No matter how reckless and irresponsible the candidate's accusations, the media -- newspapers back then, television and digital outlets today -- have provided a platform because McCarthy sold papers just as Trump boosts ratings.

The rules of objective journalism dictated that the press cover McCarthy's outrageous indictments, even if reporters knew they were not true. McCarthy never produced a shred of evidence to support any of his accusations, but his tactics gained him the publicity he needed, and thus fueled his attacks.

Trump plays a similar game today, using controversy and shocking comments to manipulate the media agenda. His attacks on immigrants, war heroes, and women are purposefully designed to generate controversy and keep him at the center of attention. Trump has also used the snarky language of Twitter to set the political agenda, and control the daily news cycle. The networks and cable news programs, desperate for the ratings spike that he provides, have even allowed him to call in his interviews. Like McCarthy, Trump traffics in fear and bigotry, but because he makes money for the major news outlets, they continue to give him a disproportionate amount of air time.

3. They preach phony populism.

Populism has a rich history in American politics, but it has always been a double-edged sword. In the hands of reform-minded leaders it has been used to mobilize majorities and, usually, to expand government power. But in the hands of demagogues it has been used as a way of gaining power by demonizing opponents.
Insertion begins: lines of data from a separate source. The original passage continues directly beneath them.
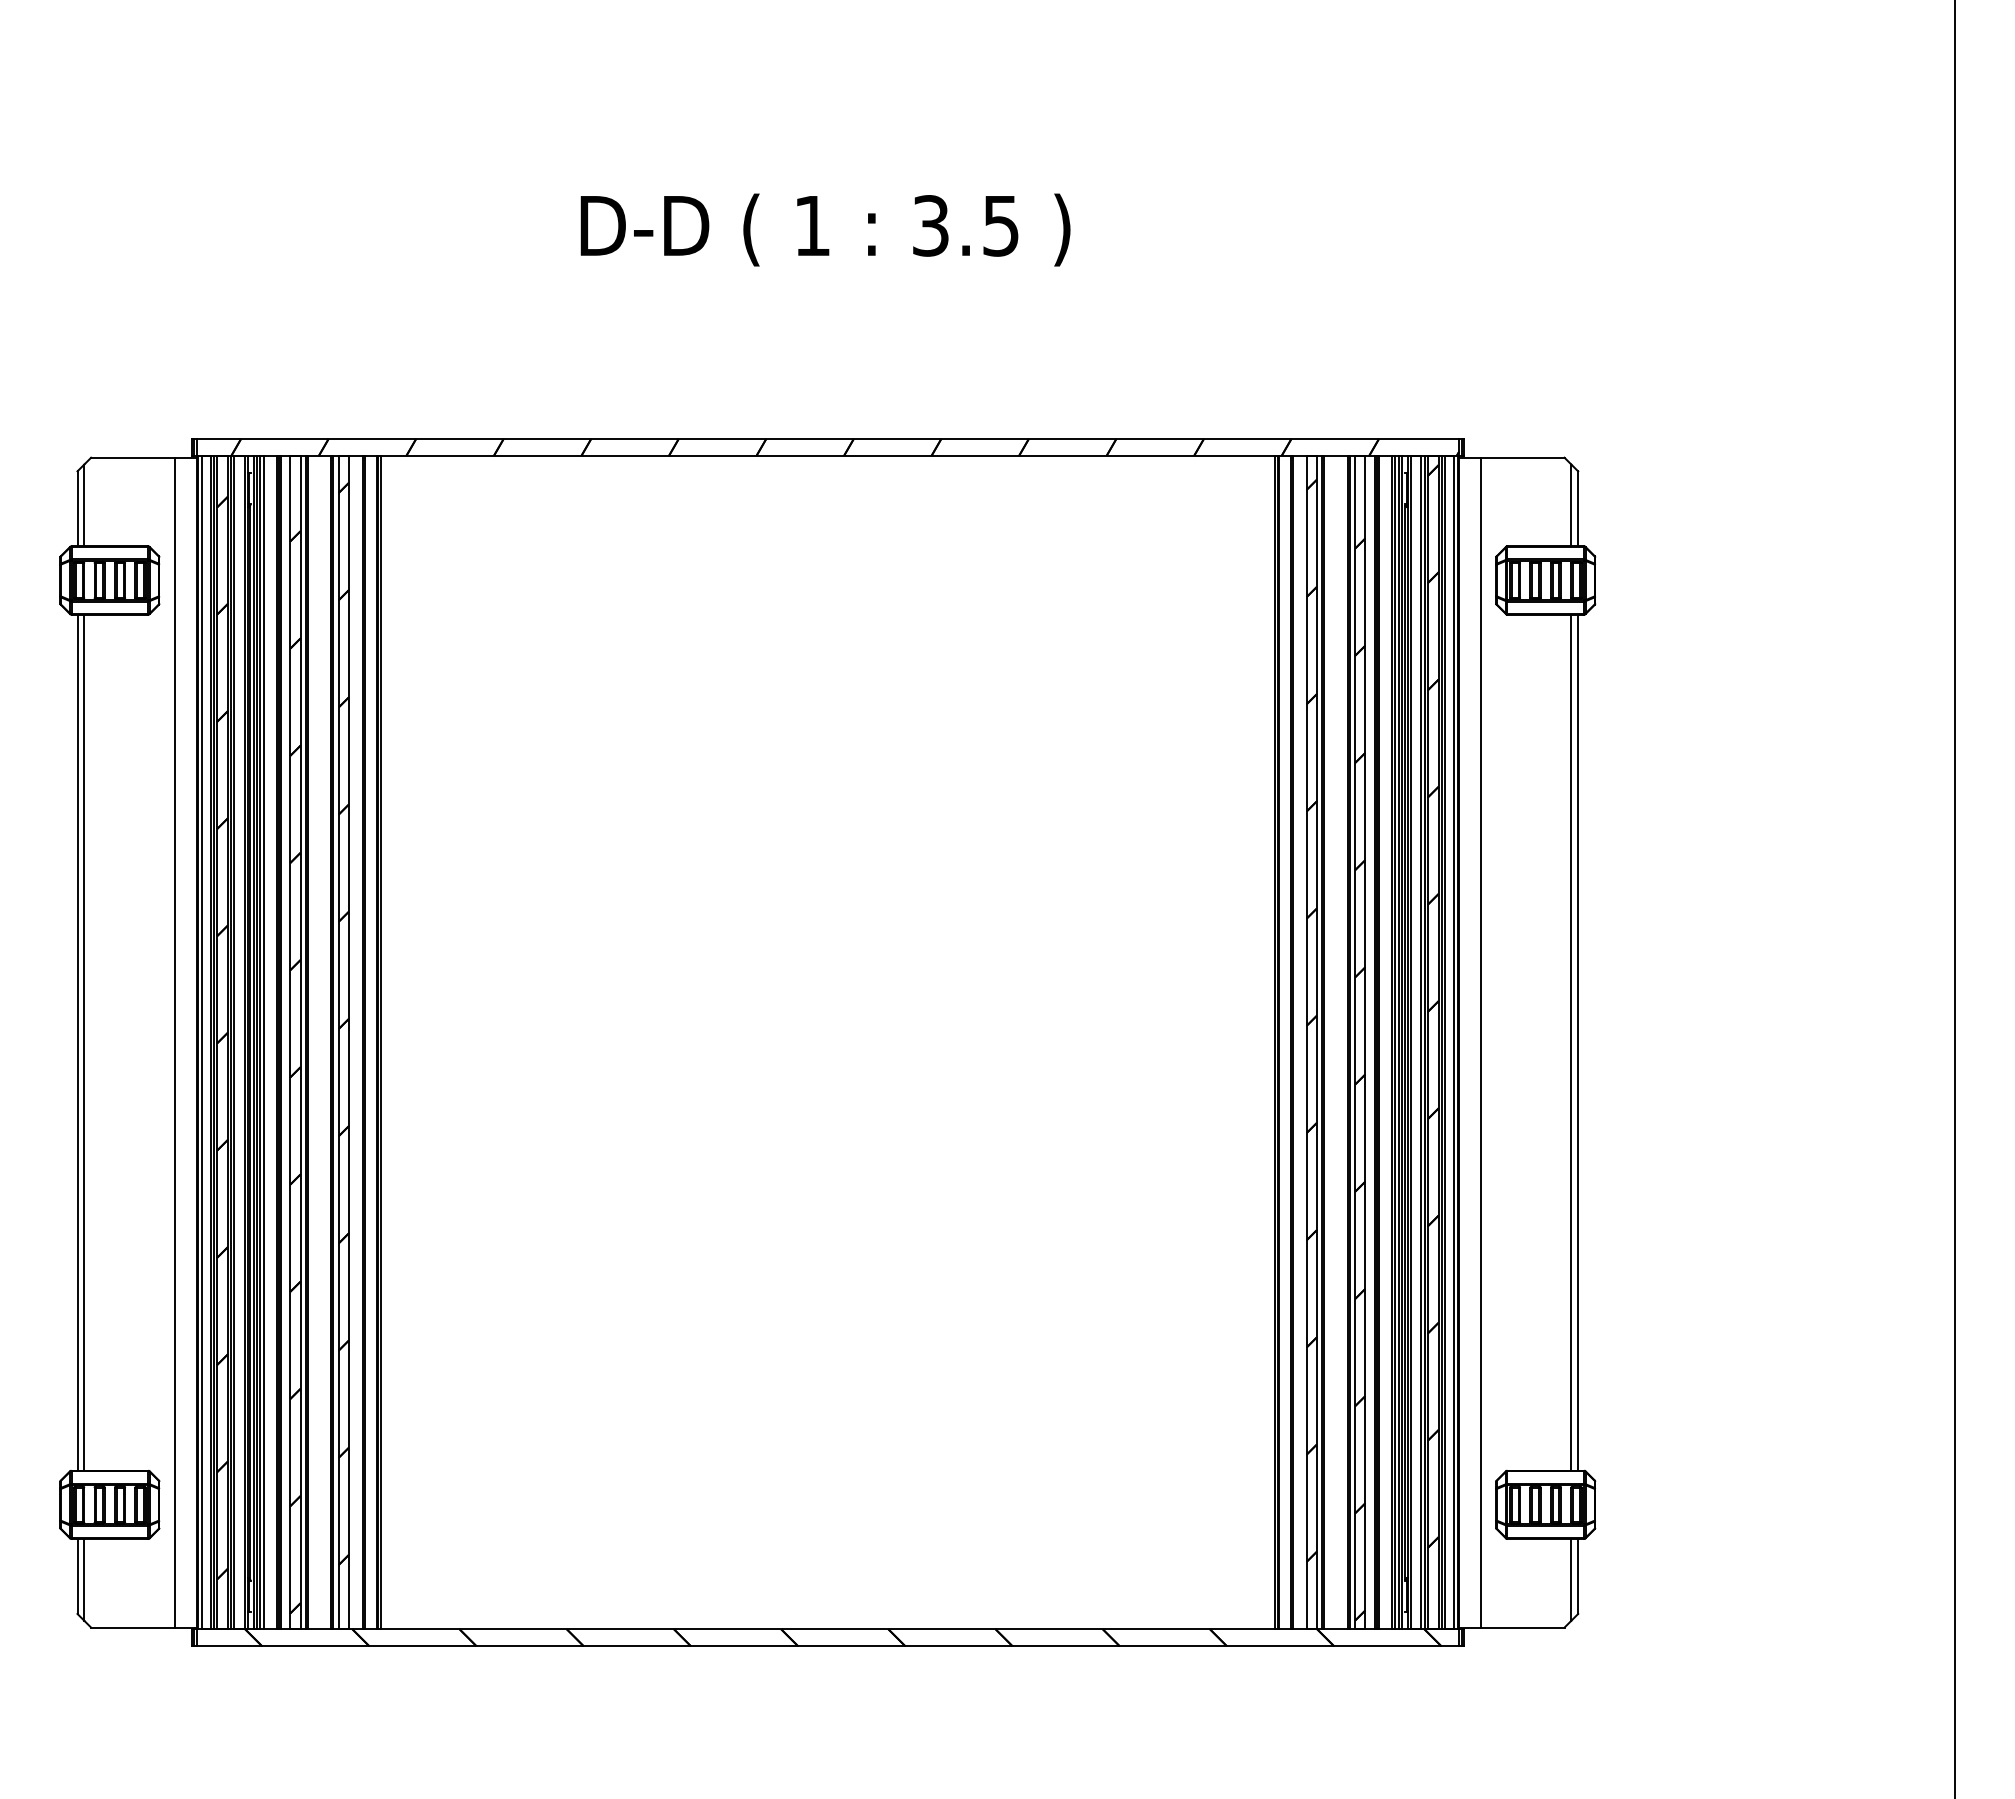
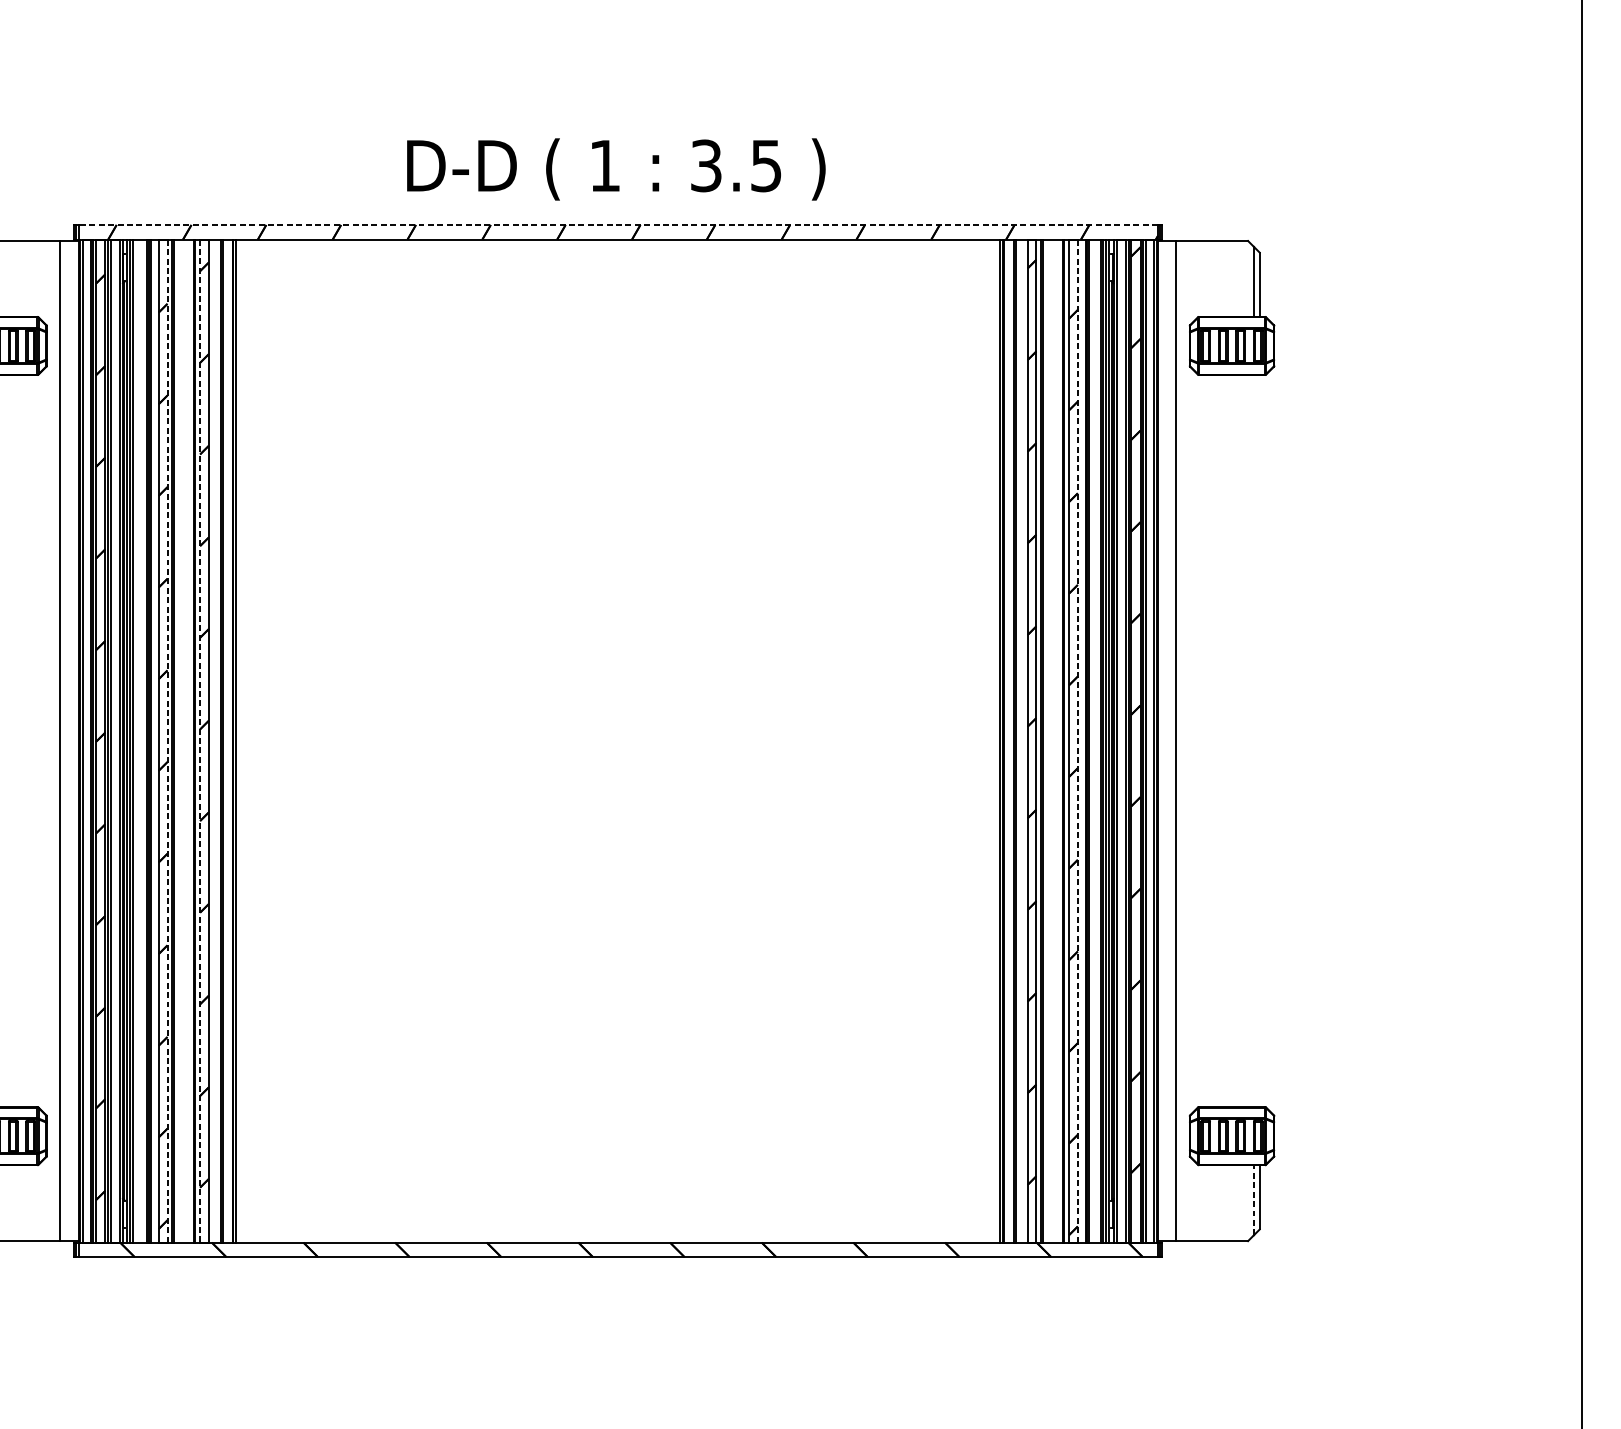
text: (825, 229) -> (616, 168), moved
line: (827, 438) -> (617, 224), solid -> dashed
line: (263, 1042) -> (135, 740), removed
line: (300, 1042) -> (167, 740), solid -> dashed
line: (338, 1042) -> (199, 740), solid -> dashed
line: (1365, 1042) -> (1077, 740), solid -> dashed
line: (1571, 1042) -> (1254, 740), removed
line: (1578, 1042) -> (1260, 740), removed
line: (1571, 1579) -> (1254, 1200), solid -> dashed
McCarthy became the most talented demagogue of recent time by denouncing liberal elites who he claimed had coddled communists. He called Truman's Secretary of State Dean Acheson a "pompous diplomat in striped pants." He denounced the "egg-sucking phony liberals" who defended "communists and queers."
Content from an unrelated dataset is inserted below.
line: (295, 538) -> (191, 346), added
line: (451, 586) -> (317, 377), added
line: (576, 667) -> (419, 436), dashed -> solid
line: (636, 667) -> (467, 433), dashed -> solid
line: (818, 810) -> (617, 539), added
Trump has chosen to demonize immigrants. He claimed, falsely, that an "Arab community" in New Jersey cheered when the Twin Towers fell on September 11th. He stated that the U.S. should ban Muslim immigrants and keep a database of Muslims already in the United States. He blames violent crime in the United States on African-American and Hispanics, and uses phony crime statistics supplied by a white supremacist group as proof.

4. They tap into real anxieties but offer no solutions.

McCarthy offered simple answers to the complex questions of the Cold War. He reassured a worried nation that a string of foreign policy setbacks resulted from the traitorous actions of a few individuals, not from a flawed view of the world or the strengths of communist opponents. China turned communist, McCarthy explained, because "traitors" in the State Department had sold out American interests, not because of the internal weakness of the Chinese Nationalist regime that the U.S. supported. The Soviets developed the atomic bomb, he said, because spies had sold them America's secrets, not because they had talented scientists capable of developing their own bomb.

Trump taps into the fears of a white working-class struggling with the consequences of globalization, a dramatic shift of wealth to the very rich, and diminished opportunities. Their fears about the future are real (and justified). The possible solutions are complex. What does Trump offer? All the problems facing the nation can be solved, he suggests, by tossing out the "very, very stupid people" running the government, by building a wall on the Mexican border, and by banning Muslims from entering the country.

The paradox of demagogues like Joseph McCarthy and Donald Trump is that they attempt to erode individual liberty in the name of freedom and use legitimate worries to undermine support for the very values they claim to be upholding.